Esta síntesis a que aludimos en los cancioneros españoles de los siglos xv y xvi es posible por lo que parece ser una deliberada simplicidad en la técnica musical empleada por los compositores en el intento de acercarse con mayor pureza al texto poético. Es este otro hecho de gran importancia para la comprensión de nuestro pasado musical.
Veamos lo que Higinio Anglés nos dice sobre esto, en su trabajo crítico sobre “El Cancionero de Palacio”: “Lo curioso del caso —dice Anglés— es que, a pesar del conocimiento que los músicos españoles tuvieron del arte flamenco, por lo visto fue con todo intento que dejaron de cultivar paulatinamente la técnica florida de aquella gloriosa escuela directora de los destinos del arte musical de Europa, y crearon una música en apariencia simplicísima, pero que sabe adentrarse más que ninguna otra en lo más íntimo del corazón humano”. Hasta aquí Anglés.
En efecto, en la vasta colección del Cancionero, se encuentran muy pocos ejemplos de elaboraciones contrapuntísticas superiores. La inmensa mayoría de las composiciones son de una sencillez expresiva que lleva a una emoción directa realísima, entrañable. Cuando este despojamiento se une a algunas muestras de versiones a lo divino, se produce el milagro de pureza que es, por ejemplo. “Al Alba Venid, Buen Amigo”.
En esta actitud de los músicos del Cancionero, hallamos otra muestra del ensimismamiento que contrasta con la naturaleza expansiva de la Obra de Tecla de Cabezón, o con las grandes construcciones polifónicas de Victoria.
A través de su deliberada sencillez, de la lógica poética en la conducción de las voces, las composiciones del Cancionero nos ofrecen otra de sus ganancias más preciosas, la transparencia.
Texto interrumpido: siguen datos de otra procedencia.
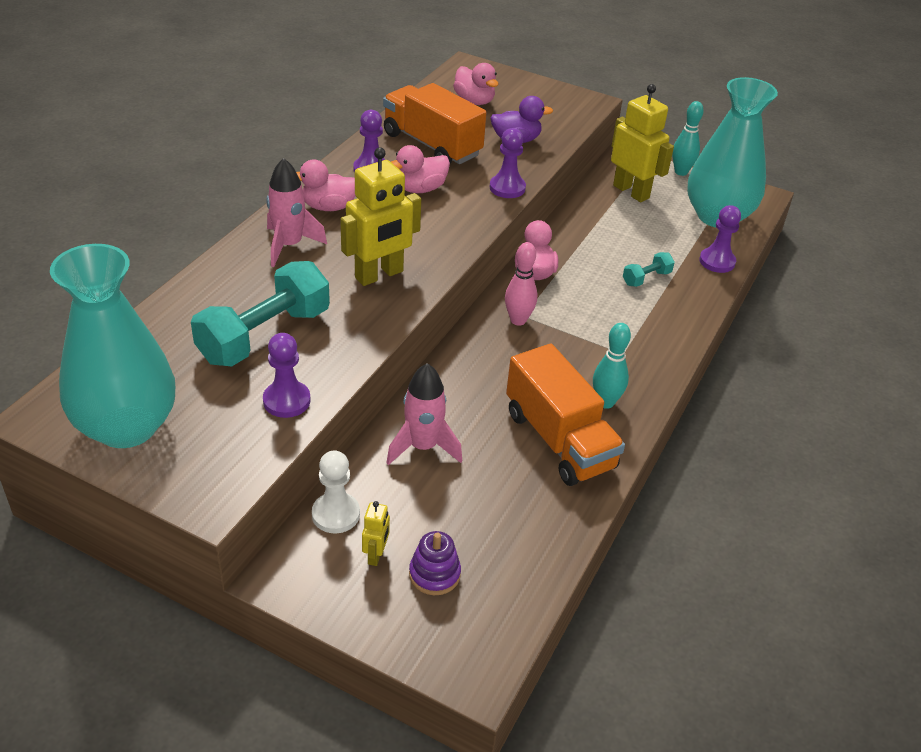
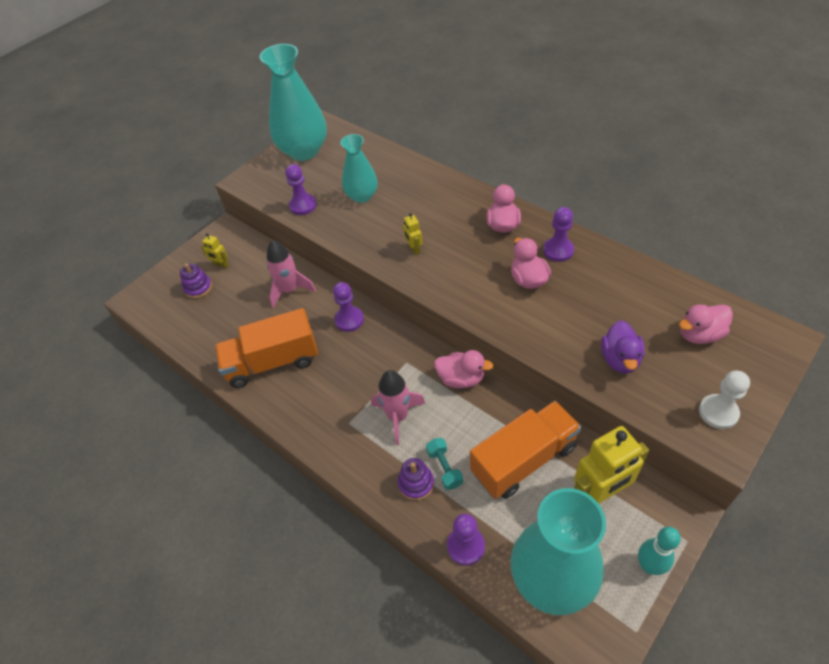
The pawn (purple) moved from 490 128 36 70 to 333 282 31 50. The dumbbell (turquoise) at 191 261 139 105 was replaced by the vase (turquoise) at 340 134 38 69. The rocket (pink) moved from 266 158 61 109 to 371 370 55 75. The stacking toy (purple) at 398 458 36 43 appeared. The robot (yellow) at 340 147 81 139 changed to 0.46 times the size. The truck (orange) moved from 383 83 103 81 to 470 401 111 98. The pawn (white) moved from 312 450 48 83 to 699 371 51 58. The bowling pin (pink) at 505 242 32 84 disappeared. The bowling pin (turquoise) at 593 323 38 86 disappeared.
Despojada de toda complejidad en el tratamiento musical del texto, yendo por el contrario al espíritu de la letra, al par que, a la ardiente realidad del lenguaje, estas músicas llegan a una desnudez de la expresión en la que el sonido está penetrado por la sustancia de la poesía, es decir, que una relación interválica, una modulación, un acorde, tienen el mismo sentido que se expresa en el verbo poético. Al establecer esta identidad, quiero decir que la música no es un acercamiento al texto, ni siquiera la expresión simultánea de una emoción semejante, sino que las relaciones puramente musicales transcurren en la misma morada en que habita la palabra poética.
Sería más fácil expresarlo diciendo que un acorde puede ser una imagen, y una modulación puede tener un carácter metafórico, pero en estos textos poéticos, no hay imagen ni metáfora, ni figuras del lenguaje, sino realidades bienaventuradas, radiantes epifanías, jubilosos retornos de ver el aire sobre los álamos, espera del amigo, nocturna muerte del caballero… Y estas nupcias de la palabra y el sonido solo pueden celebrarse en la transparencia, en una comunicación inefable; por eso su plenitud está en los kiries, en los sanctus, en los aleluyas, en el milagro, en fin, del gregoriano.
En la música del Cancionero están presentes también desde luego, en la misma relación de identidad con el texto, las esencias tocadas con mayor frecuencia por la poesía tradicional española: el alba, la soledad, la noche, transcurren en la música, otorgándole la misma lejanía, suspensión, misteriosa memoria con que se muestran en la poesía.